Lastly, and perhaps paradoxically, we need to complement the moviegoing experience by making access to movies through other channels more, not less, accessible. Studios have been trying to do this for years, and have unsurprisingly been met with resistance from theater owners. The fact is that we need either far more or far fewer movies to be released in theaters, and I’m not sure which answer is accurate – but either way will require a rethinking of the relationship between distributors and exhibitors. At the same time, we need to be more judicious in understanding before making a movie what platform we’re making it for – and we need to be aware that there need to be movies out there for all platforms, not just aspiring to a theatrical release and taking something else if that doesn’t work out. As the business stands now, this process is essentially one of natural selection: especially in the independent world, movies are made and then go through a Darwinian process to find distribution. A more systematic approach to making movies for different media – and suiting the product to fit its specific media – will, I think, begin to help to put the film industry on more stable footing.
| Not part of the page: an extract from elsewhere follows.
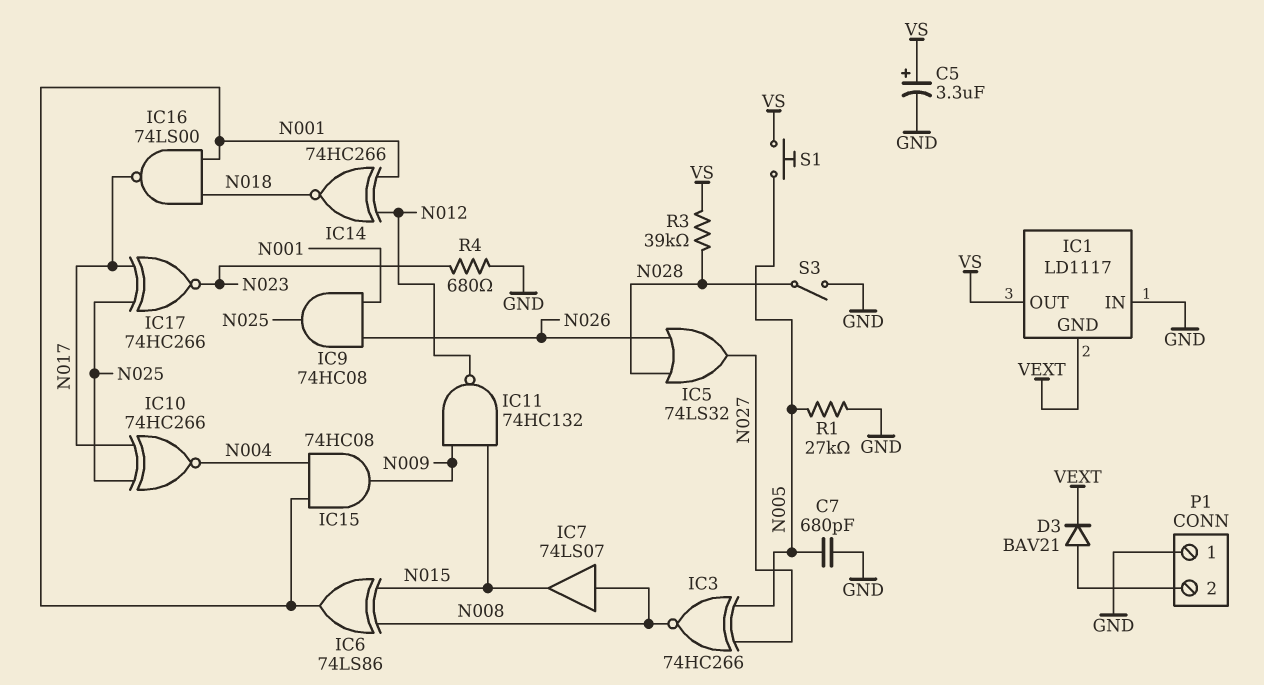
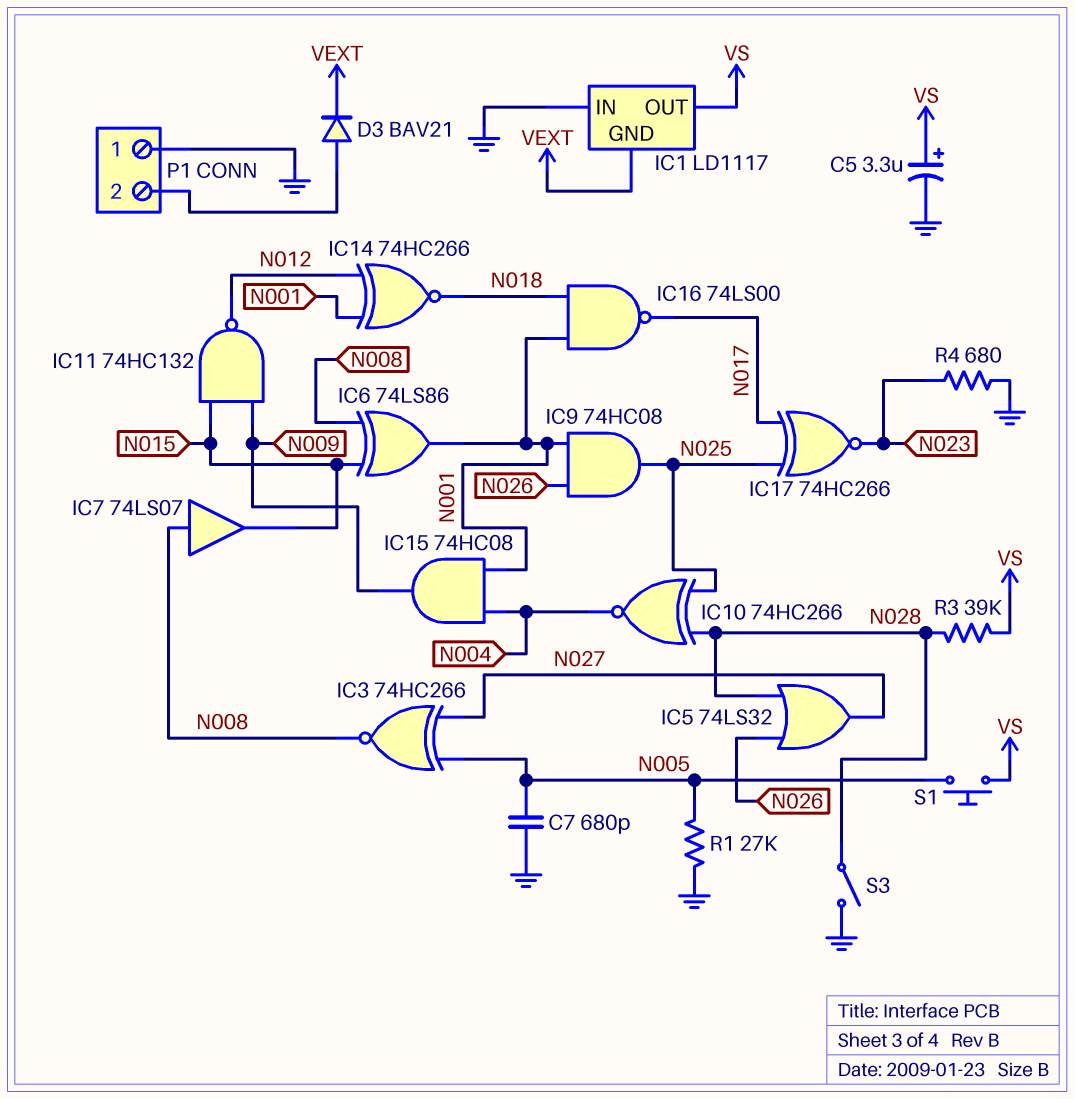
IC10: XNOR 74HC266 (in N017, in N025, out N004) -> XNOR 74HC266 (in N025, in N028, out N004)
A final word on the topic: Everything I’ve said here has been hashed out and discussed in board rooms and in print by people with far more knowledge of the topic than I am; the biggest obstacle to changing how we think about distribution is not, I think, a lack of ideas about how we should change but that the infrastructure of the movies is entrenched enough to force us to maintain our current way of thinking even when we want to change. The bigger challenge to righting the ship is the way the ship is made – but it was made that way for a reason. That doesn’t mean that we should give up, only that it takes a lot more creativity – and, perhaps, some measure of philosophy – than I can offer up in 1500 mildly-informed words.